There’s a growing number of sellers offering 3D-printed decorations on Etsy and eBay. When it comes to weddings, the market for 3D-printed decorations is expanding rapidly. Wedding planners and designers are becoming interested in the aesthetic charm and versatility the technology offers.
At PD Models we have long been aware that 3D printing has already made its mark on the world of fashion and accessory design. The speed of the progression of 3D printing technology has seen a swathe of new and established designers becoming enchanted by the wonders of 3D printing.
In ShapeWays Magazine, an article entitled Decoration Ideas for Your 3D Printed Wedding showed that 3D printing has made an extremely successful impact on the wedding industry as a whole, in an extremely short space of time.
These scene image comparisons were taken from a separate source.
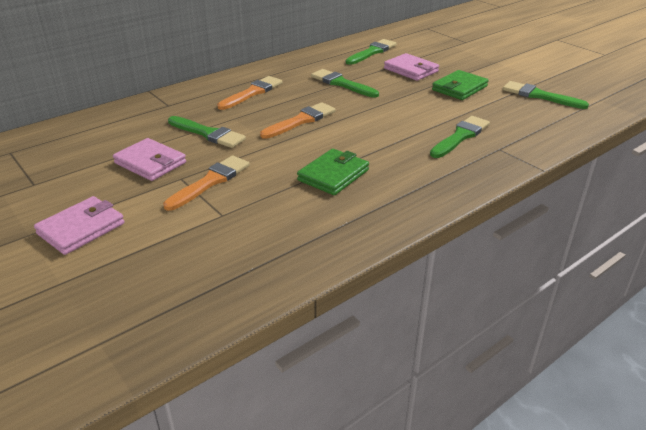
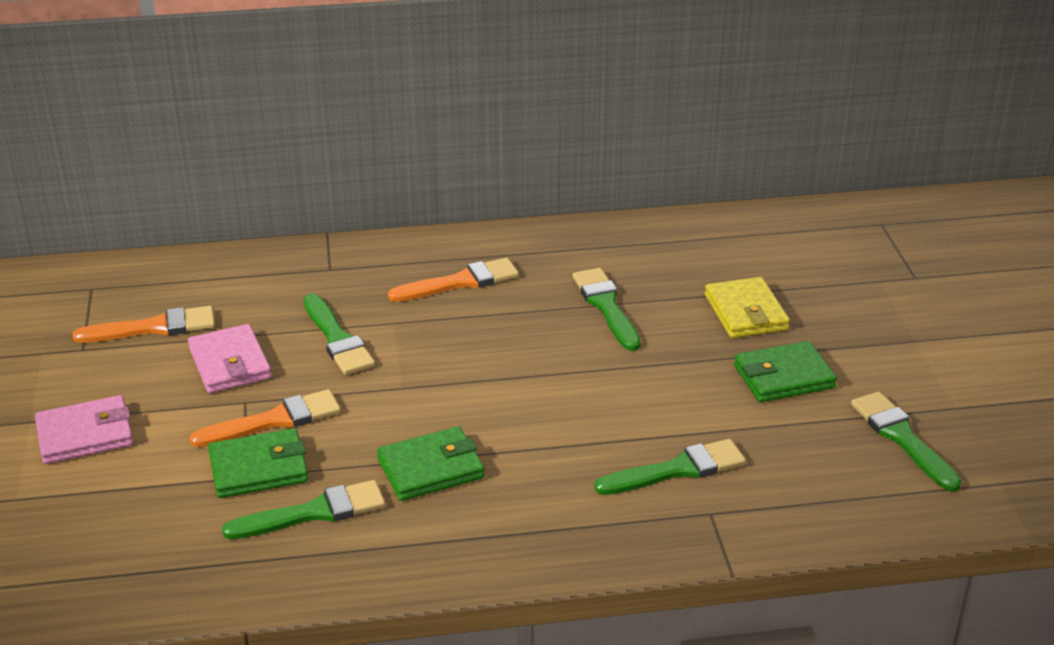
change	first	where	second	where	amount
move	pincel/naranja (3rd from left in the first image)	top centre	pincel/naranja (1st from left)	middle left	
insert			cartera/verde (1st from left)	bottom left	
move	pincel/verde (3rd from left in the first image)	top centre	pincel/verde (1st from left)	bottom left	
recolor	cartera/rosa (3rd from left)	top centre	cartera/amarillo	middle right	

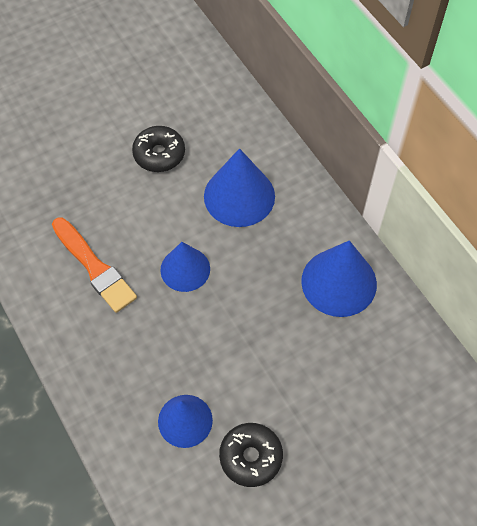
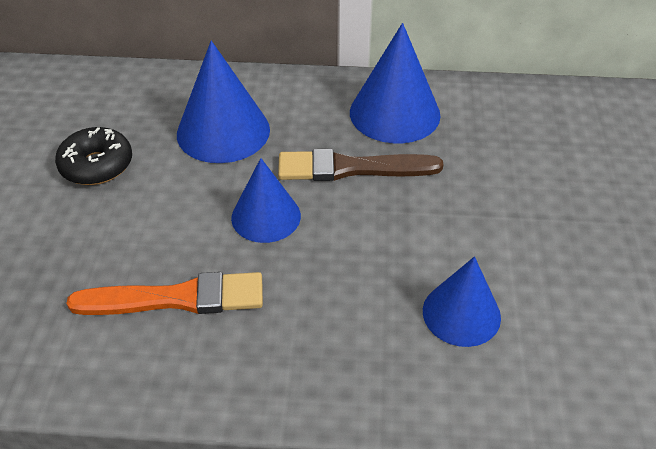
change	first	where	second	where	amount
insert			pincel/marrón	centre	
delete	rosquilla/negro (2nd from left)	bottom centre			

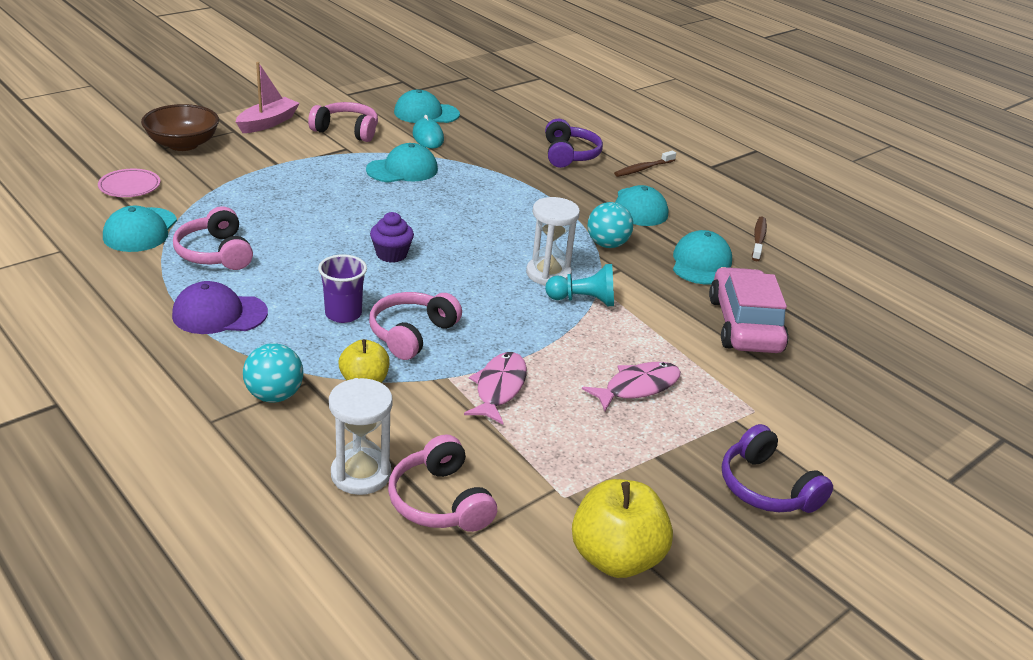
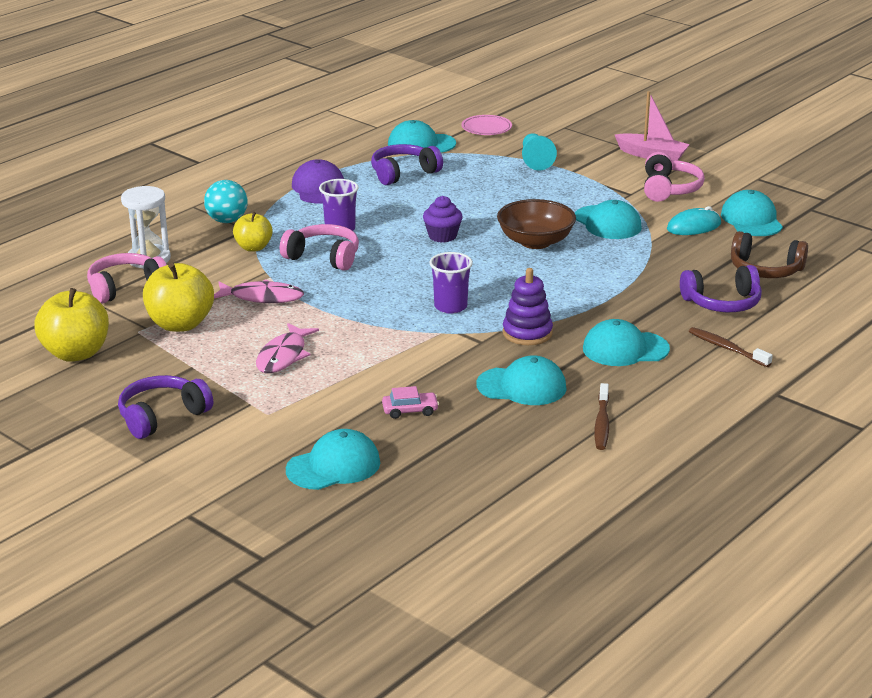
change	first	where	second	where	amount
insert			manzana/amarillo (2nd from left)	middle left	
rotate	pez/rosa (2nd from left)	centre		middle left	60 degrees clockwise
insert			gorra/turquesa (1st from left)	centre	
recolor	auriculares/rosa (1st from left)	middle left	auriculares/morado (2nd from left)	top centre	
resize	coche/rosa	middle right		centre	x0.42
replace	reloj de arena/blanco (2nd from left)	centre	vaso/morado (2nd from left)	centre	
move	cuenco/marrón	top left		top centre	
replace	pelota/turquesa (2nd from left)	centre	juguete apilable/morado	centre	
move	peón/turquesa	centre		top centre	
rotate	cepillo de dientes/marrón (2nd from left in the first image)	middle right	cepillo de dientes/marrón (1st from left)	middle right	90 degrees clockwise
insert			auriculares/marrón	middle right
In the article Kat Kinkead writes:
“Let’s face it: When it comes to weddings, the bride might be dazzling, the groomsmen dashing, but the reception is the portion that your guests remember most (well, for the most part). Make it extra memorable — and wow your guests — by creating your own 3D printed wedding décor. Read on for six ways to customize your wedding with one-of-a-kind accessories. You can easily spruce up your wedding reception by adding details that guests can take home with them. Wine charms, custom bottle openers, and fancy decorations to charm up your wine bottles are all perfect choices.”
What Makes 3D Printing So Successful to the Wedding Industry
A clear reason as to why 3D printing has become so incredibly successful to the wedding industry is that it allows designers to create anything they desire, in an easy and cost effective way. For brides and grooms, it’s offers a touch of uniqueness to their wedding, and at a low price.
As with most industries, the world of wedding decor has quickly embraced the transformative aspects of 3D printing. In 2015, the first 3D-printed a bouquet. The results were absolutely spectacular, as 3DPrint.com revealed:
“In total the bouquet houses nine white roses, printed with a nylon material, on an EOS Formiga P 100 3D Printer at the University of Sheffield’s Centre for Advanced Additive Manufacturing. Once complete it was packaged and shipped to the US where she married Bret Hughes at the Butterfly House of Indianapolis Zoo.”
From cake toppers to bow ties, placements to tiaras, the efforts produced by wedding decor designers over the past few years have shown that we are indeed living in exciting times, as the magic of 3D printing has taken yet another arena by storm.
The level of creativity has always been strong among wedding decor designers, whose sole purpose it is to enchant and delight the many brides and grooms out there and with the addition of 3D printing we’re seeing decor that is truly fit for royalty.